Another beat of silence.

Then—his voice dark.

"She's just some scared, needy little girl who thinks a pretty face and a gaming rig give her power. She's nothing."

Kaya moved. Swiftly. The door to the study opened before either of them registered her presence, and the silence that followed could've shattered glass.

Ai Jia froze mid-sentence.

Jian Yang's smug posture faltered.

Kaya didn't raise her voice. She didn't glare. She simply walked in, slow, poised, her heels echoing once more in the now-dead silence of the room as Kazime stepped in behind her like a closing wall. She stopped just a pace from the chairs where both boys sat. "You two seem to have a lot to say about someone who wasn't here to defend herself," Kaya said, her voice smooth, sharp as tempered steel. "So by all means. Continue."

Jian Yang's face paled, but his jaw squared stubbornly.

Kaya's eyes didn't even shift to him. They locked on Ai Jia. "You're Jinyang's boyfriend," she said. "She brought you here with trust. You repay that by gossiping like a child the moment she leaves the room?"

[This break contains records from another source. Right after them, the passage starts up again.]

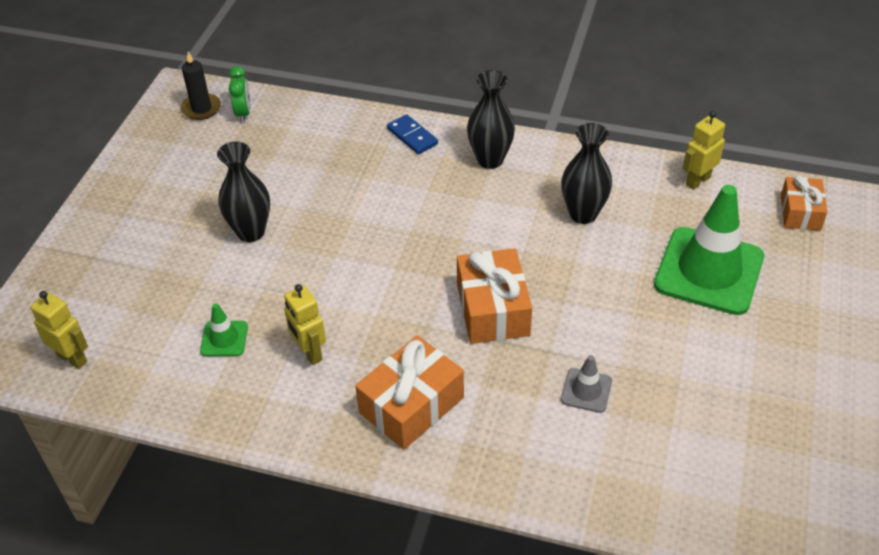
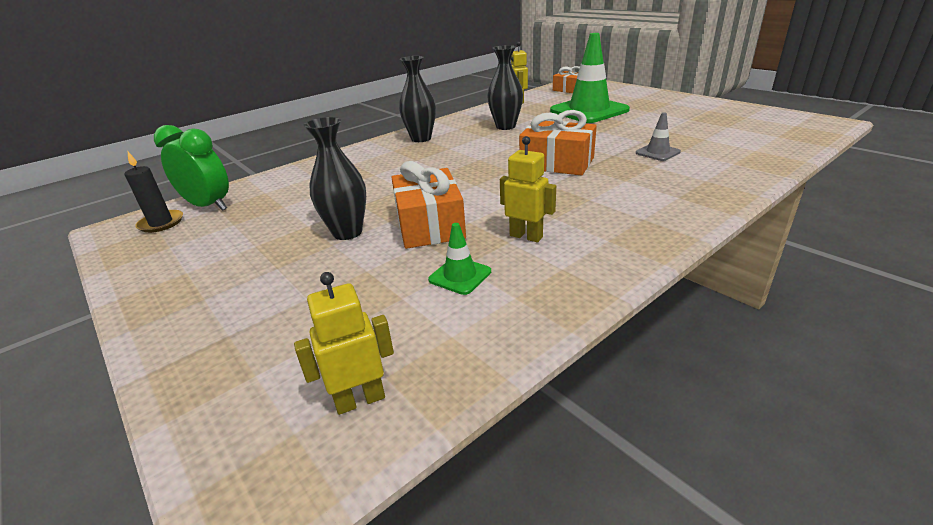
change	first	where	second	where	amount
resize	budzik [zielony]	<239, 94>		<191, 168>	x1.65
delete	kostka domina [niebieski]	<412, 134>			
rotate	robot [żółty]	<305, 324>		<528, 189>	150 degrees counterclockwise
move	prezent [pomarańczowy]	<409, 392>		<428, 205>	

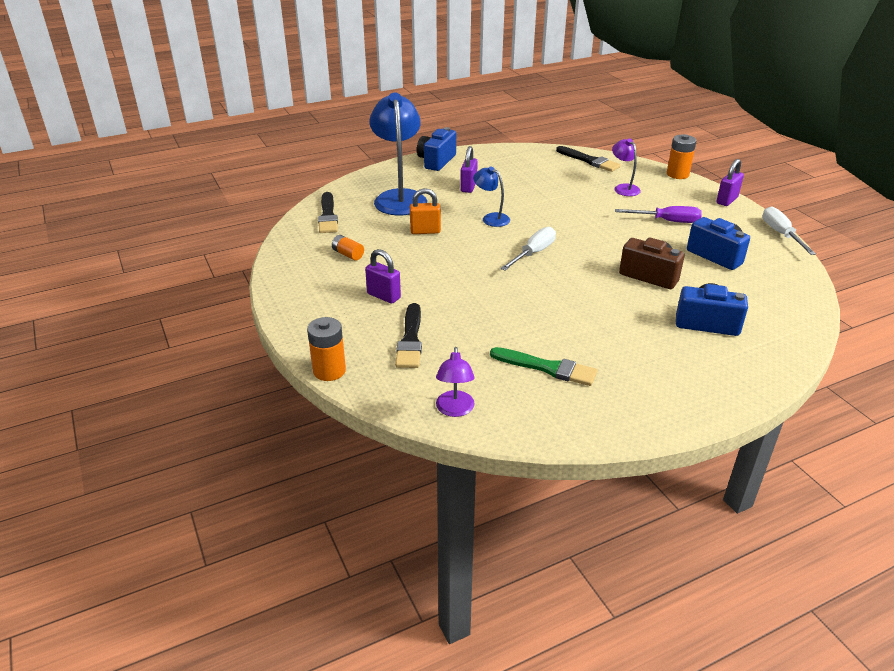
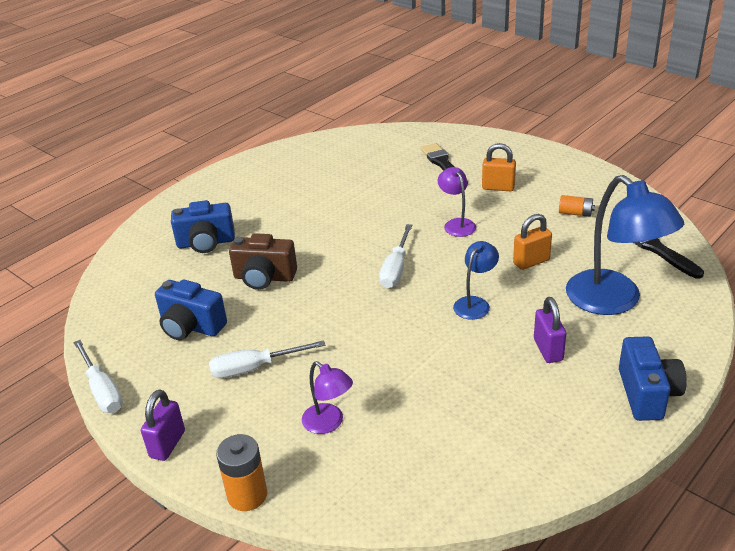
change	first	where	second	where	amount
delete	pędzel [czarny]	<588, 159>			
rotate	lampka [niebieski]	<491, 197>		<476, 280>	75 degrees counterclockwise
recolor	śrubokręt [fioletowy]	<658, 214>	śrubokręt [biały]	<267, 359>	
recolor	kłódka [fioletowy]	<383, 276>	kłódka [pomarańczowy]	<499, 167>	
delete	bateria [pomarańczowy]	<326, 349>			
move	lampka [fioletowy]	<455, 382>		<457, 202>	
delete	pędzel [zielony]	<543, 366>			

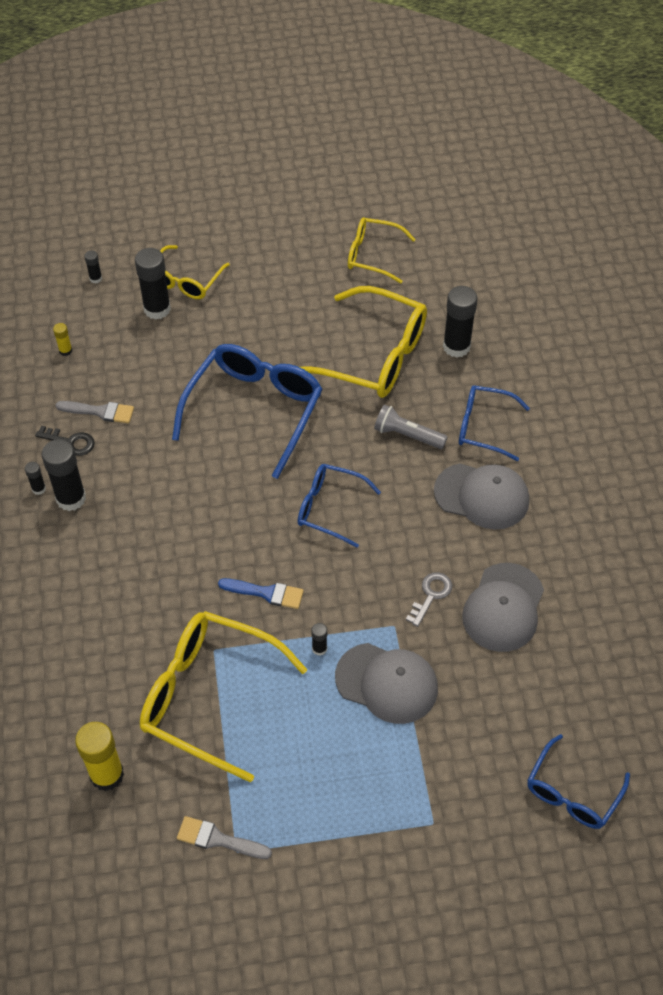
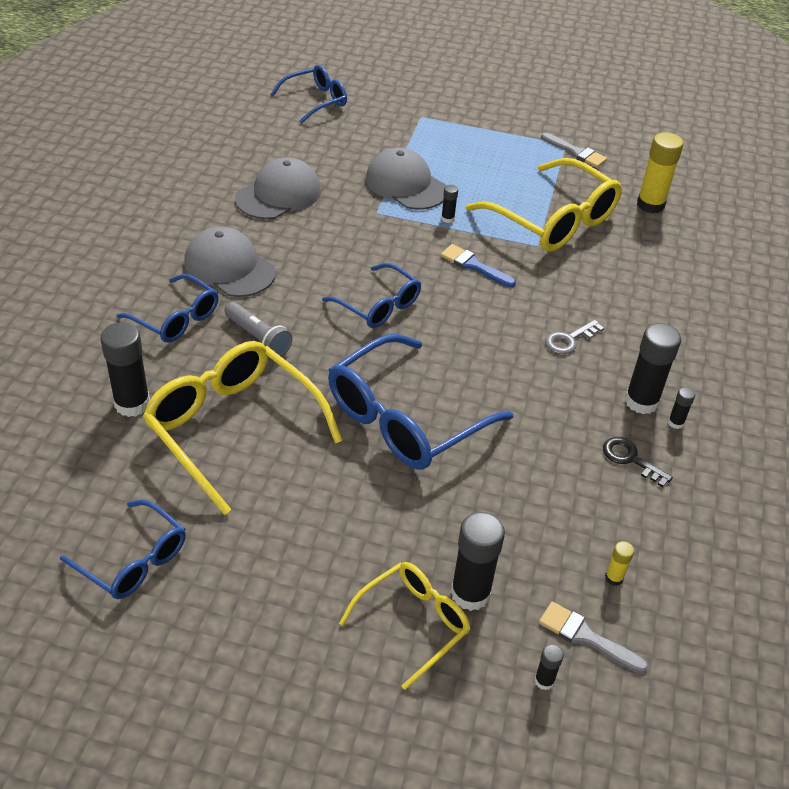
change	first	where	second	where	amount
recolor	okulary [żółty]	<382, 250>	okulary [niebieski]	<123, 549>	
move	pędzel [szary]	<94, 412>		<593, 637>	
move	klucz [szary]	<429, 599>		<574, 337>	

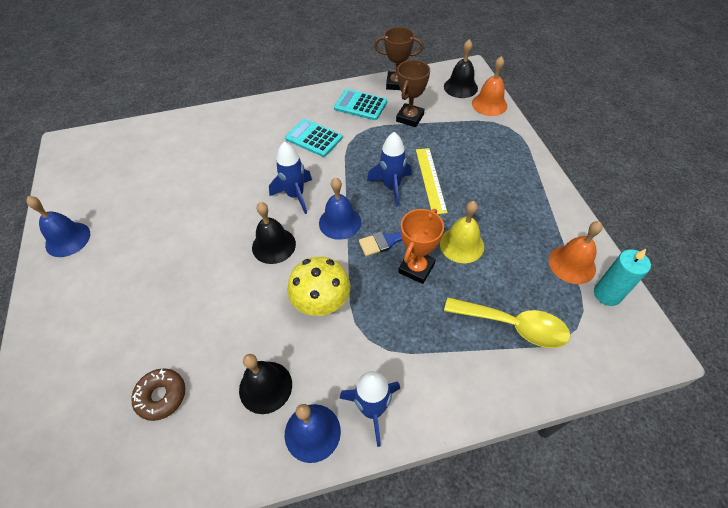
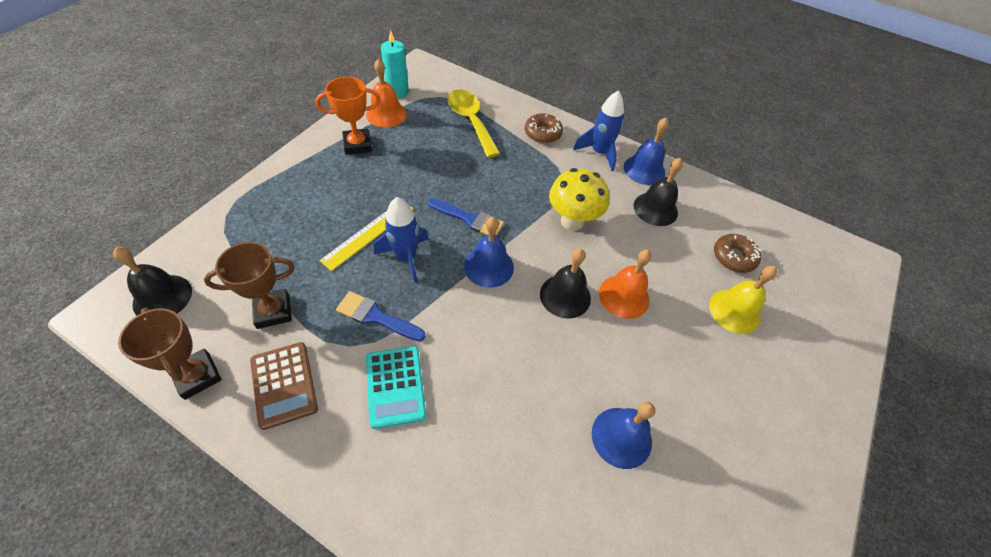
change	first	where	second	where	amount
move	dzwonek [pomarańczowy]	<489, 86>		<625, 284>	
recolor	kalkulator [turkusowy]	<360, 104>	kalkulator [brązowy]	<284, 386>	
delete	rakieta [niebieski]	<290, 178>			
move	dzwonek [niebieski]	<58, 226>		<623, 435>	
move	dzwonek [żółty]	<462, 232>		<743, 300>	
move	puchar [pomarańczowy]	<421, 246>		<348, 116>	
insert			donut [brązowy]	<544, 128>	
insert			pędzel [niebieski]	<381, 316>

Ai Jia opened his mouth—closed it again.

Kaya turned her gaze to Jian Yang next. "And you," she said coldly. "You were told no. And instead of carrying that rejection with maturity, you turned it into cruelty. Are you proud of that? Does it comfort you to tear apart a girl who simply played better than you?"

Kazime still hadn't spoken but the look in his eyes could've burned the walls to ash.

Kaya's voice dipped lower. "Yao is not a nobody. She is not scared. And she does not need you to approve of her skill to justify it."

Jian Yang's lips parted—likely to protest....

Kazime's voice cut in, low and measured. "If I hear either of you speak her name in this house again without the respect she is due, I will personally ensure your contracts never find another signature inside Shenzhen's borders."

Neither boy moved. Neither dared breathe.

Ai Jia swallowed hard.

Jian Yang's mouth opened, but nothing came out.

Kaya didn't bother waiting for a response. "You're in my home. And you're speaking about someone you clearly don't understand, someone who, from what I just heard, did nothing but win."

"She didn't tell anyone," Ai Jia blurted suddenly, clearly trying to regain control. "Not even Jinyang—"

"She didn't have to," Kazime said, voice low and final. "Because unlike you, she didn't need an audience to prove her worth."